Consigliere comunale vicepresidente di una società aggiudicataria di un appalto dell’ente locale: nessun conflitto di interessi
La circostanza che un consigliere comunale sia anche vicepresidente di una società aggiudicataria di un appalto da parte del Comune non rileva ai fini di un conflitto di interesse, considerato che la qualità di “politico” non consente di svolgere, in una gara di appalto, né in astratto né in concreto, alcuna funzione nella gestione amministrava, spettante esclusivamente, ai sensi dell’art. 107, comma 3, lett. b), del TUEL (Decreto Legislativo n. 267/2000) ai dirigenti comunali, in applicazione del fondamentale principio della netta separazione tra la funzione di indirizzo politico-amministrativo, di competenza degli organi di governo, e la gestione amministrativa: è quanto evidenziato dal TAR Puglia, Lecce, sez. II, nella sent. 1° giugno 2022, n. 930.
Come è noto, ai sensi dell’art. 7 del DPR n. 62/2013 e dell’art. 42, commi 2 e 3, del Codice dei contratti pubblici (Decreto Legislativo n. 50/2016), si ha conflitto di interesse tale da determinare l’esclusione di una concorrente dalla gara, quando il personale della stazione appaltante è nelle condizioni – giuridiche o di mero fatto – di influenzarne il risultato, avendo un qualsiasi interesse personale (che la norma qualifica come “finanziario, economico o altro”), ovvero qualora verta comunque in una condizione di non neutralità rispetto all’esito del procedimento di selezione.
A tali fini, il Codice degli appalti presume quali condizioni di conflitto di interesse le situazioni che comportino l’obbligo di astensione di cui all’art. 7 del DPR n. 62/2013 (ovvero interessi propri o di parenti, affini entro il secondo grado, del coniuge o di conviventi o persone con le quali abbia rapporti di frequentazione abituale e così via), la sussistenza delle quali comporta il dovere di segnalazione alla stazione appaltante ed il dovere di astenersi dalla partecipazione alla procedura di gara.
Nel caso specifico, proprio in ragione della netta separazione fra atti politici ed atti gestionali non è possibile ritenere sussistente un conflitto di interesse nel consigliere comunale che è, al contempo, vicepresidente di una società che si è aggiudicata un appalto bandito dal medesimo Comune.

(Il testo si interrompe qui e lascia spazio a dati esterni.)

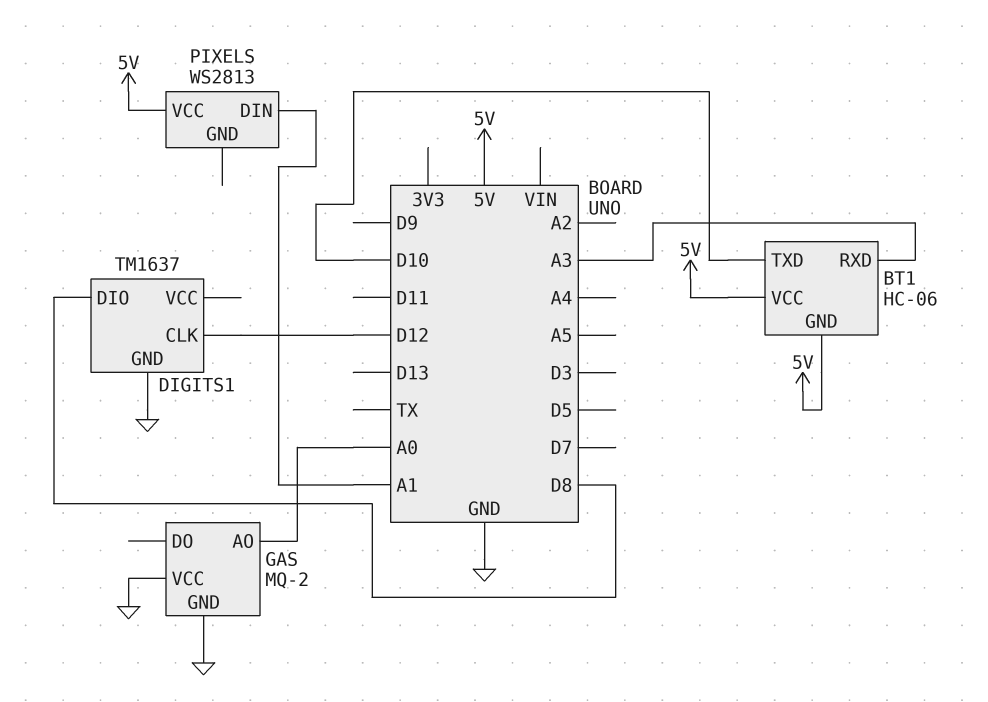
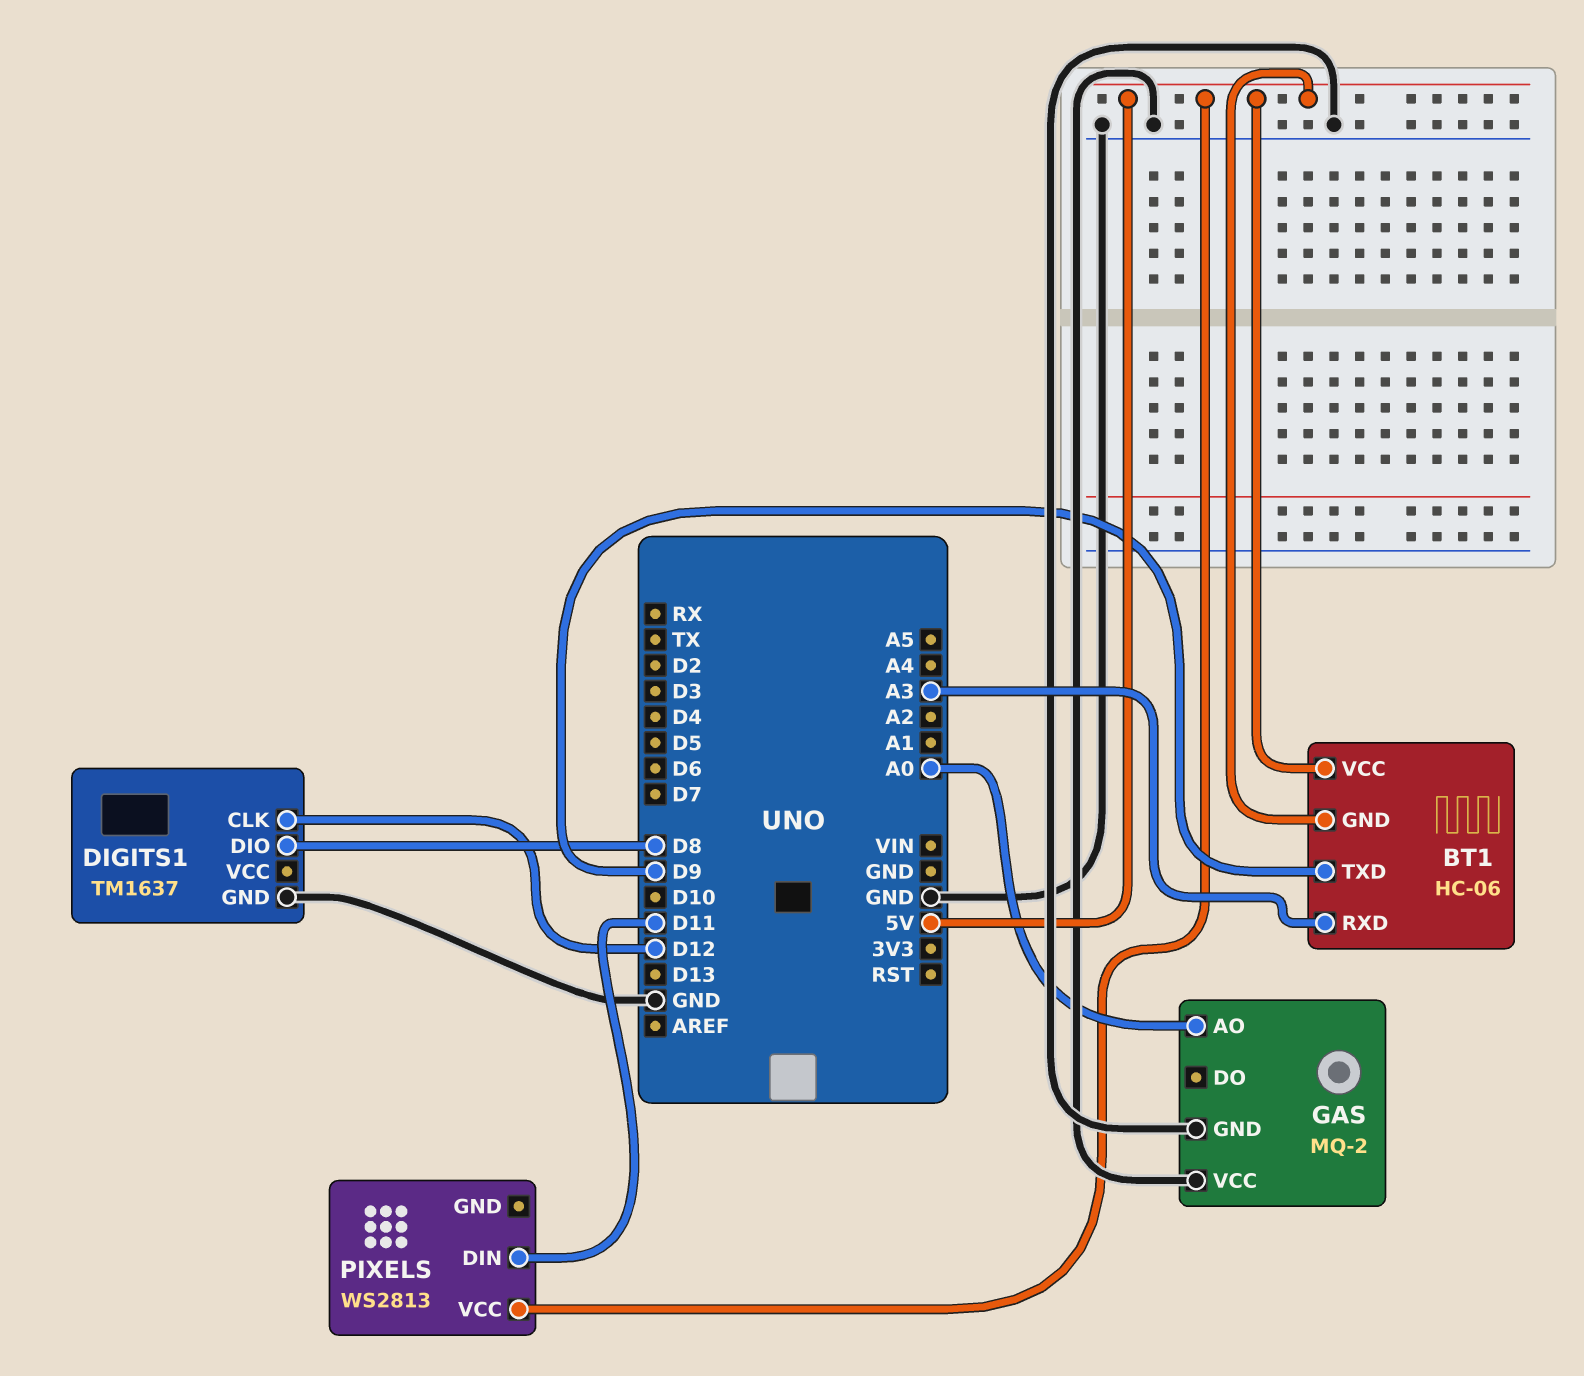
BT1 pin TXD: D10 -> D9
PIXELS pin DIN: A1 -> D11

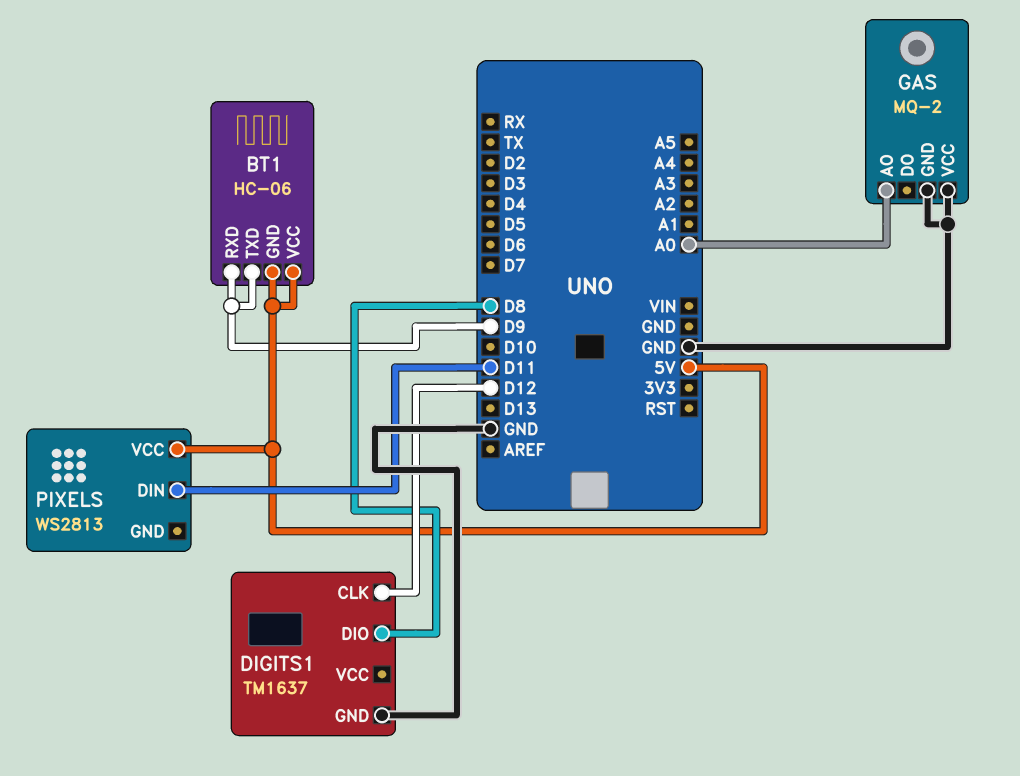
BT1 pin RXD: A3 -> D9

Infatti, secondo un noto orientamento giurisprudenziale, le norme in materia di conflitto di interessi contenute nel citato art. 42 del Codice dei contratti pubblici si applicano solo ai lavoratori subordinati della stazione appaltante e ai soggetti esterni che per conto dell’Amministrazione committente hanno curato la predisposizione degli atti di gara, cioè anche ai dirigenti ed agli amministratori di tali soggetti esterni, e la loro violazione non richiede la dimostrazione del vantaggio conseguito, essendo poste a tutela del pericolo astratto e presunto della potenziale lesione dei principi di imparzialità e/o di parità di trattamento nei procedimenti di affidamento di appalti pubblici (cfr. Consiglio di Stato, sez. V, sent. 11 luglio 2017, n. 3415; TAR Basilicata, sent. 20 marzo 2018, n. 194).
Del resto, tale netta separazione di funzioni risulta confermata anche dal fatto che il legislatore ha individuato nel Consiglio (nella sua generalità) l’organo di indirizzo e controllo politico-amministrativo dell’Ente, segnando, però, al contempo, una competenza limitata ad una serie di atti fondamentali annoverati nell’art. 42, comma 2, del TUEL, tra i quali non si rinviene alcuna prerogativa del Consiglio Comunale idonea ad influenzare le scelte degli uffici amministrativi in materia di bandi e gare.